A Microsoft divulga nesta segunda-feira (12/06) uma pesquisa que mostra, entre outras coisas, que as ferramentas de segurança encontram softwares maliciosos uma vez a cada 311 vezes que varrem um PC.

O dado é parte de um estudo que deve ser apresentado nesta terça, durante a conferência TechEd, em Boston.

As informações da Microsoft são relevantes porque dizem respeito a um amplo grupo de amostra, que inclui mais de 270 milhões de usuários da ferramenta Windows Malicious Software Removal Tool, que vem com o sistema operacional.

Entre janeiro de 2005 e março de 2006, a ferramenta removeu 16 milhões de códigos maliciosos de 5,7 milhões de computadores.

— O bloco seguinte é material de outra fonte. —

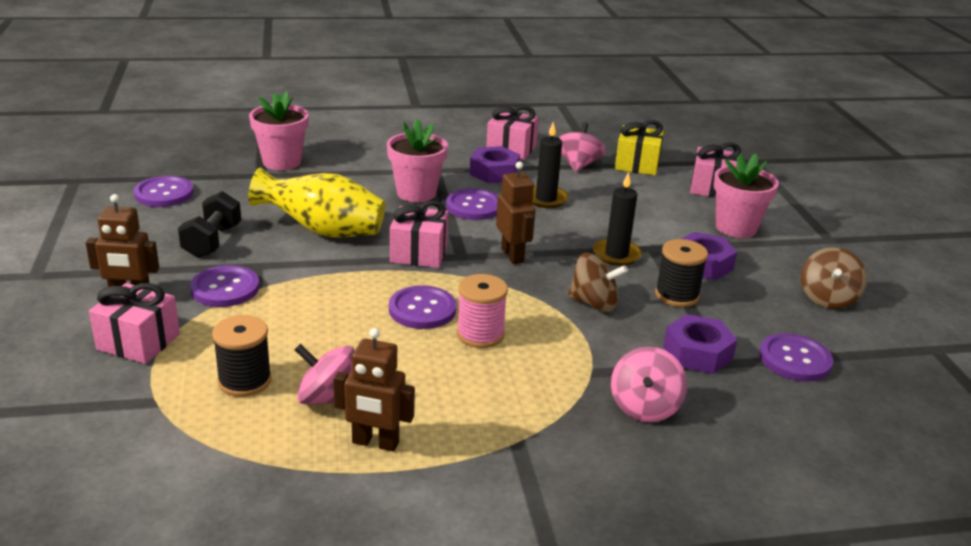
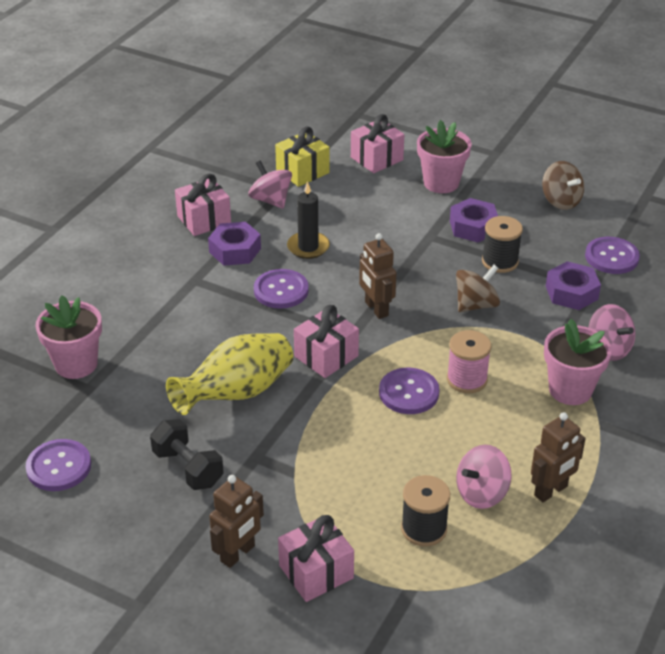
camera: 50 degrees left, 10 degrees up
(225, 288) = (277, 489): purple button -> none
(416, 193) = (225, 310): pink flower pot -> pink flower pot (570, 390)
(512, 255) = (376, 309): brown robot -> brown robot turned 135 degrees counterclockwise
(616, 255) = (423, 258): black candle -> none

O software foi usado para fazer 2,7 bilhões de varreduras no período, encontrando softwares maliciosos em 0,32% dos casos, ou uma a cada 311 varreduras, segundo a Microsoft.

A companhia não revelou o percentual exato de PCs infectados - 5,7 milhões dos 270 milhões de PCs significaria uma em cada 47 máquinas, mas a Microsoft diz que o número de PCs verificados é bem maior, portanto a taxa de infecção é mais baixa.

O volume de pragas em circulação caiu para 41das 53 famílias de vírus, worms e rootkits existentes há 15 meses. E a ocorrência de 21 dessas variantes também decresceu bastante no período - mais de 71%. “Acho que o problema das pragas está diminuindo”, disse Matthew Braverman, gerente de programas do time de antimalware da Microsoft.

Mas nem todas as ameaças rastreadas pelo time de Braverman vieram de hackers. O famosos software de rootkit usado nos CDs da Sony BMG Music Entertainment para proteção de direitos autorais foi encontrado mais de 420 mil vezes e estava instalado em mais de 250 mil máquinas, o que significa que o rootkit foi reinstalado mesmo depois de removido.

O uso combinado de rootkits e outros softwares maliciosos está em voga. Os rootkits foram encontrados em 14% dos PCs infectados, sendo que em 20% destes casos era usado com um cavalo-de-tróia backdoor, programa que possibilita o acesso remoto à máquina infectada.